Consistent with PG&E's preliminary unbundling proposal, filed with the 
CPUC in July 1995, PG&E proposes to measure CTC revenues on a residual 
basis, (i.e., the costs of distribution, transmission, generation and 
public purpose programs and other non-bypassable charges, such as 
nuclear decommissioning, will be subtracted from the "frozen" bundled 
rates and the amount that remains will be applied to transition 
costs).  Under PG&E's proposal, PG&E would collect all CTC-related 
revenues in a single account that would be used to recover CTC costs 
in the following order:

(1) the current year costs, including the revenue requirement for 
Diablo Canyon sunk costs and the ICIP, revenue requirements associated 
with the depreciation of non-nuclear utility generation plant and QF 
and other power purchase agreements and QF restructuring costs;

(2) accelerated recovery of costs for which CTC recovery must be 
completed by the end of 2001, including generation-related regulatory 
assets, and above-market plant costs; and

(3) CTC costs that may be recovered after 2001, including 
restructuring implementation costs (e.g., ISO, PX and direct access 
implementation costs), employee transition costs, and QF and other 
power purchase agreements revenue requirements and QF restructuring 
costs after 2001.

In its CTC Application, PG&E requests the flexibility to use available 
CTC revenues to recover eligible costs in this priority order in order 
to minimize the potential for write-offs under the proposed shortened 
CTC recovery period.  PG&E indicates that such flexibility is also 
required in order to allow PG&E the opportunity to accelerate non-
nuclear generation plant balances so that the net book value of the 
plant will approximate the plant's market value so as to reduce the 
probability that PG&E would have write-offs due to inconsistent 
treatment between regulation and financial accounting.

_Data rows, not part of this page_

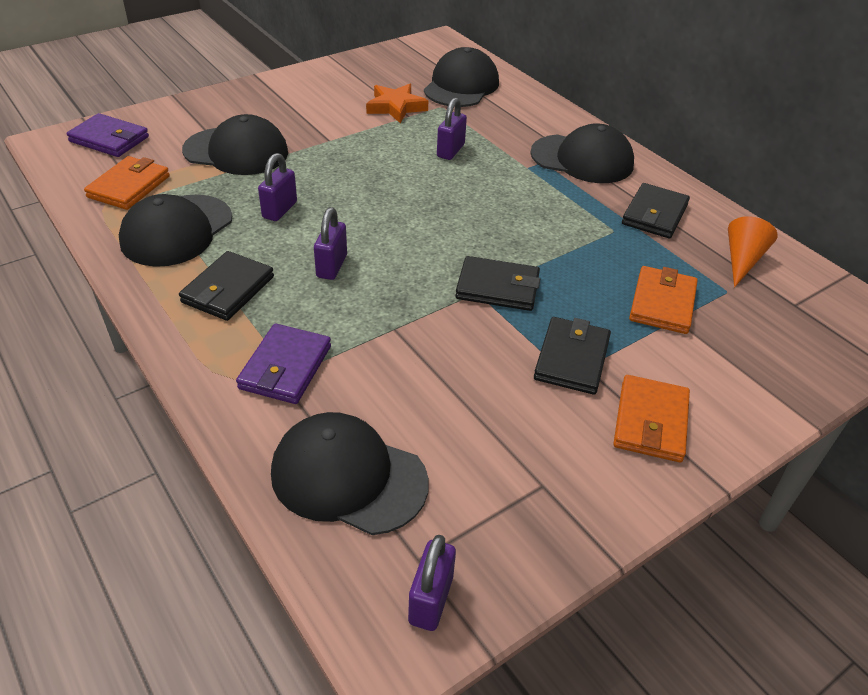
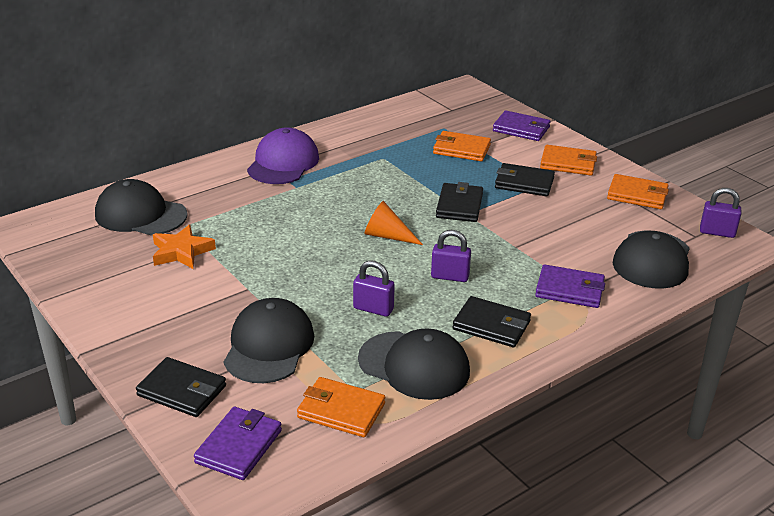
camera: 90 degrees left, 10 degrees down
(450, 151) = (269, 222): purple padlock -> none
(555, 500) = (637, 195): none -> orange wallet
(582, 159) = (283, 163): black cap -> purple cap
(654, 214) = (360, 142): black wallet -> black wallet (182, 391)
(742, 260) = (410, 119): orange cone -> orange cone (387, 236)
(759, 378) = (521, 129): none -> purple wallet

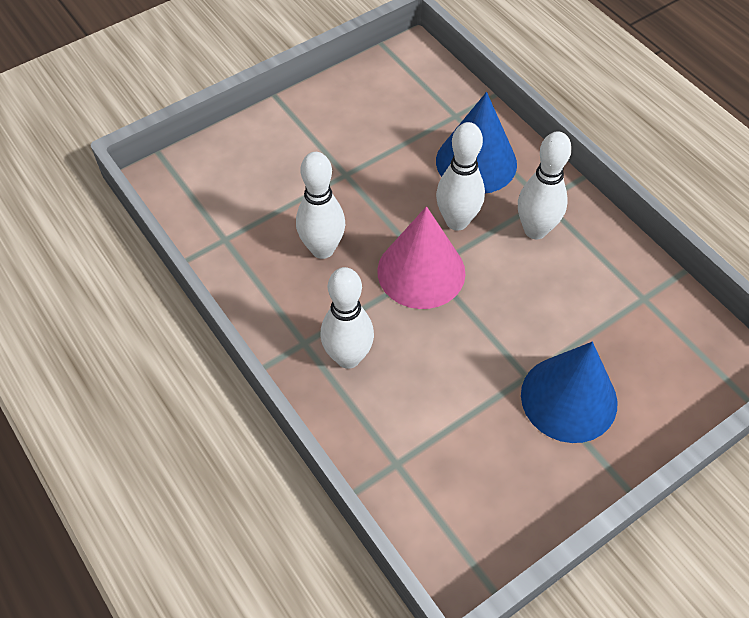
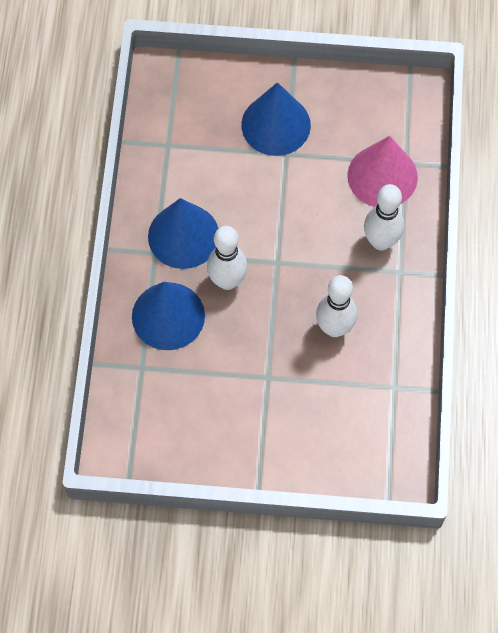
camera: 140 degrees left, 10 degrees up
(421, 271) = (285, 263): pink cone -> pink cone (382, 176)
(535, 230) = (183, 236): white bowling pin -> blue cone

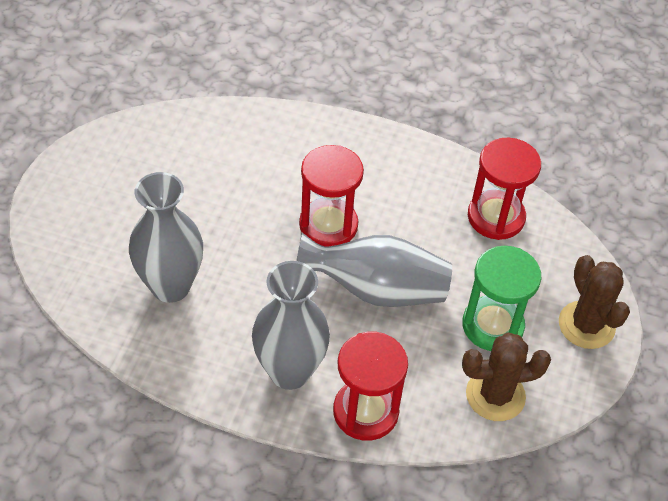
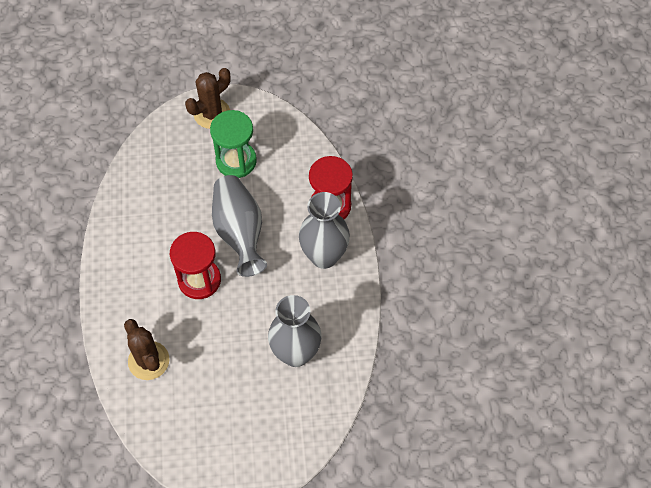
camera: 110 degrees left, 10 degrees up
(495, 395) = (285, 145): brown cactus -> brown cactus (148, 361)
(496, 217) = (146, 184): red hourglass -> none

If CTC revenues through 2001 are insufficient to recover PG&E's 
uneconomic costs related to its generation plant and related 
regulatory assets, PG&E would incur a loss.  Should CTC revenues 
exceed these costs, they would be used to reduce those CTC costs 
eligible for recovery beyond 2001.

PG&E's proposals in the Diablo Canyon Rate Freeze Application, its 
generation performance-based ratemaking application filed in July 
1996, and the CTC Application would eliminate the need for Energy Cost 
Adjustment Clause reasonableness reviews for generation, power plant 
fuel and power purchase costs.





Costs Included in CTC:

PG&E's filing indicates that CTCs are generally composed of sunk 
costs, ongoing costs and implementation costs.  PG&E proposes to 
include in CTC the following categories of costs:

 (1) Above-market portion of Diablo Canyon;
 (2) Fossil generation sunk costs;
 (3) Future fixed and variable operating costs and future capital
	additions for fossil "constrained-on" generation plants (i.e.,
	fossil plants that are required to operate to maintain 
	transmission system reliability as designated by the ISO) to the 
	extent not recovered under reliability contracts with the ISO;
 (4) Hydroelectric and geothermal generation sunk costs, ongoing 
	operating costs and future capital additions;
 (5) Cost of the sunk cost audit to be completed in connection with
	PG&E's August 1996 sunk cost filing with the CPUC;
 (6) QF and other power purchase agreements;
 (7) Generation-related regulatory assets and obligations;
 (8) ISO, PX and direct access implementation costs;
 (9) Employee transition costs; and 
(10) Generation divestiture transaction costs.

Estimate of CTCs:

PG&E's filing presents an estimate of CTC expected in 1998, assuming 
that the Diablo Canyon/Rate Freeze Application and CTC provisions of 
the Restructuring Agreement are approved by the CPUC.  Assuming a 
market price of $0.026 per kWh in 1998, PG&E expects that CTC in 1998 
will range from $2.2 billion (PG&E's current year costs for 1998) to 
$2.8 billion (which would include accelerated recovery of non-nuclear 
generation plant and regulatory assets).

Any estimate of CTCs constitutes a forward-looking statement.  Certain 
factors, including most importantly, actual market prices in the 
future and future valuation of generation assets in a restructured 
market, may cause actual results to differ materially from those 
anticipated in those forward-looking statements.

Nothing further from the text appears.